GTx, Inc. (NASDAQ: GTXI) today reported financial results for the second quarter of 2011. The net loss for the quarter ended June 30, 2011 was $10.7 million compared with a net loss of $12.9 million for the quarter ended June 30, 2010.
"The Phase IIb Capesaris Maintenance Dose clinical trial for first line hormonal therapy in men with advanced prostate cancer is enrolling as planned," said Mitchell S. Steiner, MD, CEO of GTx. "We also expect to initiate this year both a Phase II Capesaris Loading Dose clinical trial for first line hormonal therapy in men with advanced prostate cancer and a Phase II Capesaris clinical trial for second line hormonal therapy in men on androgen deprivation therapy with castration resistant prostate cancer."
"During this quarter, we will initiate the POWER1 and POWER2 pivotal Phase III clinical trials evaluating Ostarine for the prevention and treatment of muscle wasting in patients with advanced non-small cell lung cancer," Dr. Steiner continued. "We believe that combining Ostarine with first line chemotherapy will result in increased muscle mass, improved physical function and quality of life, and possibly even prolonged survival."
Clinical Pipeline Updates
- Capesaris™ (GTx-758), a selective ER alpha agonist for first line and second line hormonal treatment of advanced prostate cancer: For first line hormonal therapy, the primary endpoint of Phase III clinical trials required by FDA for approval is maintaining castration (serum total testosterone levels <50 ng/dL) from day 28 through day 364. In June 2011, GTx initiated the Phase IIb maintenance dose clinical trial evaluating Capesaris 1000mg and 2000mg compared to Lupron Depot® (leuprolide acetate for depot suspension) in 156 men with advanced prostate cancer. The objective of the Phase IIb clinical trial is to find the lowest dose capable of maintaining castration and to quantify the differences in estrogen deficiency side effects between Capesaris and Lupron. GTx expects primary efficacy results from this open label study by year end 2011. Also this year, GTx plans to initiate a Phase II loading dose clinical trial evaluating Capesaris 1500mg twice daily and 3000mg once daily in 104 men with advanced prostate cancer (52 subjects per study arm). The objective of this study is to determine the optimal dose of Capesaris to achieve castration in at least 90% of men by day 28. GTx expects data from this study by year end 2011. GTx also plans to initiate a second line hormonal therapy Phase II clinical study evaluating Capesaris in men with castration resistant prostate cancer (CRPC). The objective of this study is to determine the ability of Capesaris to reduce serum PSA in men with CRPC currently receiving androgen deprivation therapy.

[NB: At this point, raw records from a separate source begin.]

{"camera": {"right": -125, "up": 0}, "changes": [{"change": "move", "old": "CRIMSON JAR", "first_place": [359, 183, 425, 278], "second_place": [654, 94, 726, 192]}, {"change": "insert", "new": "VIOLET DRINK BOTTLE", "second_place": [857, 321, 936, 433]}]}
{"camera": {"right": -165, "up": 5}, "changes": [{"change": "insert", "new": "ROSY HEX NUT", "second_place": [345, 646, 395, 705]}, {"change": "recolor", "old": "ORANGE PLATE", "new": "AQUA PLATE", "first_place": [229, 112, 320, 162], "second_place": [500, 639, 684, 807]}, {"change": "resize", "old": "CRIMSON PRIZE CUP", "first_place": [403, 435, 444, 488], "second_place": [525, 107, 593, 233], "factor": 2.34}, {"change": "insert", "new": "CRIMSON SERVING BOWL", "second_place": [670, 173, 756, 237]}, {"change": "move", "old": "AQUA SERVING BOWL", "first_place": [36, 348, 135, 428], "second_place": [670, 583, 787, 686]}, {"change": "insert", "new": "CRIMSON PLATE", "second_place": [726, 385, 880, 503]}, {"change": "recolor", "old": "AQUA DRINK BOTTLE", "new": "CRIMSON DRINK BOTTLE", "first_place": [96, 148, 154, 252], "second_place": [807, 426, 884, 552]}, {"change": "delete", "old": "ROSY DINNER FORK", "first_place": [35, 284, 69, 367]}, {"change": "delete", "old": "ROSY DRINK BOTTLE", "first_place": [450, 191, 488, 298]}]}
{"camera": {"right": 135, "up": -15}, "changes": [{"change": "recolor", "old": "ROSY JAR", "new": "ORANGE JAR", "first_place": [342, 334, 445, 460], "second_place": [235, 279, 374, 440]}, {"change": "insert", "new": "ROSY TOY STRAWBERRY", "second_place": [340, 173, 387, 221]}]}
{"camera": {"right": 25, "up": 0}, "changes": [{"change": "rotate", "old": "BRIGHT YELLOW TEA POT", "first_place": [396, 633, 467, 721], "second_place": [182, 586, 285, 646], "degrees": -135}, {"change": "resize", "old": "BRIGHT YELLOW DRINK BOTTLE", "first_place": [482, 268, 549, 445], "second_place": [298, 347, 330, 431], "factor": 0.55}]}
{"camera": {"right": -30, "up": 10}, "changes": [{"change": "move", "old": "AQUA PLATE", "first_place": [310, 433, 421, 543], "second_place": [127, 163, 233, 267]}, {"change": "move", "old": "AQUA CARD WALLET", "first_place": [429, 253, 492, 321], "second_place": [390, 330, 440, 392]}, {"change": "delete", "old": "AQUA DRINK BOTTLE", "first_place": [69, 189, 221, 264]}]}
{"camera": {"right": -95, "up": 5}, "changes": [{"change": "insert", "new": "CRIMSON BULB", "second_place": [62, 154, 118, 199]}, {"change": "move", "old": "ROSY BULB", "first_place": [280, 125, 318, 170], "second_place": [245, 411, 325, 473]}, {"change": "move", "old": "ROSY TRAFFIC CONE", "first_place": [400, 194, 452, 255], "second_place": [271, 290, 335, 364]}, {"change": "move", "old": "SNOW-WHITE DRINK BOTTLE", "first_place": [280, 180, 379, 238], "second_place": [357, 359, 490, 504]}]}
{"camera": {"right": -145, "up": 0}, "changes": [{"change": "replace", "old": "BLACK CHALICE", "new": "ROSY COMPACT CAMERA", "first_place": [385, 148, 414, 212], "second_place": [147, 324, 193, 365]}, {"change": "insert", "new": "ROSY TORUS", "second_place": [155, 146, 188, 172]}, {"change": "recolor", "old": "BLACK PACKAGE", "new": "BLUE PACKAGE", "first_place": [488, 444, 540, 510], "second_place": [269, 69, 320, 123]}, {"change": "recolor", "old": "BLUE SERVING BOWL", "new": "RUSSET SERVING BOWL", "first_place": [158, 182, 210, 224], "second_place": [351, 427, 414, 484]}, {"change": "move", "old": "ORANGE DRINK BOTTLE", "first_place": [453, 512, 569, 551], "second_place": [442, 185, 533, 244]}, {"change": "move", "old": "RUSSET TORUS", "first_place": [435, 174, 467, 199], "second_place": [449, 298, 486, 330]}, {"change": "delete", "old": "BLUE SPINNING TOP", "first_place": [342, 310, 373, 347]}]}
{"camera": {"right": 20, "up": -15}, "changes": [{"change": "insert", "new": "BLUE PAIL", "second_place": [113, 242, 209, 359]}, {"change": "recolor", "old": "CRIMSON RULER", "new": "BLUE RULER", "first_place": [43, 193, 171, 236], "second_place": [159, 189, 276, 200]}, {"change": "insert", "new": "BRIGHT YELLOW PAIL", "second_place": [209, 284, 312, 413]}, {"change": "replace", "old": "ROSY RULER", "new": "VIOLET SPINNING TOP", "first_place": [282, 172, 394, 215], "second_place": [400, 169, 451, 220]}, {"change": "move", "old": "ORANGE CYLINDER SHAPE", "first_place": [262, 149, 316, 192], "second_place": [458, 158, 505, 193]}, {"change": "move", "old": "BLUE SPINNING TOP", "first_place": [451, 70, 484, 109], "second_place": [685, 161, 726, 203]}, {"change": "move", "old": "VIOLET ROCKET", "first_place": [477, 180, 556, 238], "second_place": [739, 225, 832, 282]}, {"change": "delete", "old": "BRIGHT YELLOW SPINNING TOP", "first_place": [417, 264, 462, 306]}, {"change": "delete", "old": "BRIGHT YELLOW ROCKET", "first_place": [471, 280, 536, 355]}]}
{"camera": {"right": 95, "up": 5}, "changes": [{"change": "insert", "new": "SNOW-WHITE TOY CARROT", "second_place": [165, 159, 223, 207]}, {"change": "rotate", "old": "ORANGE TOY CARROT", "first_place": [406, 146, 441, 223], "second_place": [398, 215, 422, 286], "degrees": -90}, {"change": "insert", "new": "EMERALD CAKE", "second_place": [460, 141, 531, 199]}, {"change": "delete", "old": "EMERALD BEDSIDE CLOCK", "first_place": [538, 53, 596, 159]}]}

- Ostarine™, a selective androgen receptor modulator for the prevention and treatment of muscle wasting in patients with non-small cell lung cancer (NSCLC): In patients with NSCLC, muscle loss is an independent predictor of performance status, tolerability to cancer treatment, progression free survival and overall survival. In the current quarter, GTx will initiate two pivotal Phase III Ostarine clinical trials, POWER1 and POWER2 (Prevention and Treatment Of Muscle Wasting in CancER). In each of the placebo-controlled, double-blind clinical trials, 300 patients with Stage III or IV non-small cell lung cancer initiating first line chemotherapy will be randomized to placebo or Ostarine 3mg. The studies will evaluate as co-primary endpoints the effect of Ostarine versus placebo on total lean body mass (muscle) assessed by dual x-ray absorptiometry (DXA) and on physical function assessed by the Stair Climb Test at three months (each endpoint)
Second quarter 2011 financial highlights
The net loss for the quarter ended June 30, 2011 was $10.7 million compared with a net loss of $12.9 million for the same period in 2010.
Revenue for the second quarter of 2011 was $1.6 million compared to $935,000 for the same period in 2010. Revenue for the second quarter of 2011 consisted of net sales of FARESTON® (toremifene citrate) 60 mg, marketed for the treatment of metastatic breast cancer in postmenopausal women. Revenue for the second quarter of 2010 consisted of net sales of FARESTON® of $599,000 and collaboration revenue of $336,000 from our former collaboration with Ipsen Biopharm Limited.
For the three months ended June 30, 2011 and 2010, research and development expenses were $7.6 million and $9.5 million, respectively.
General and administrative expenses for the second quarter of 2011 were $4.5 million compared to $4.3 million for the same period in 2010.
At June 30, 2011, GTx had cash, cash equivalents and short-term investments of $91.0 million. On June 28, 2011, GTx completed an underwritten public offering of common stock raising approximately $49.0 million, net of the underwriting discount and offering expenses.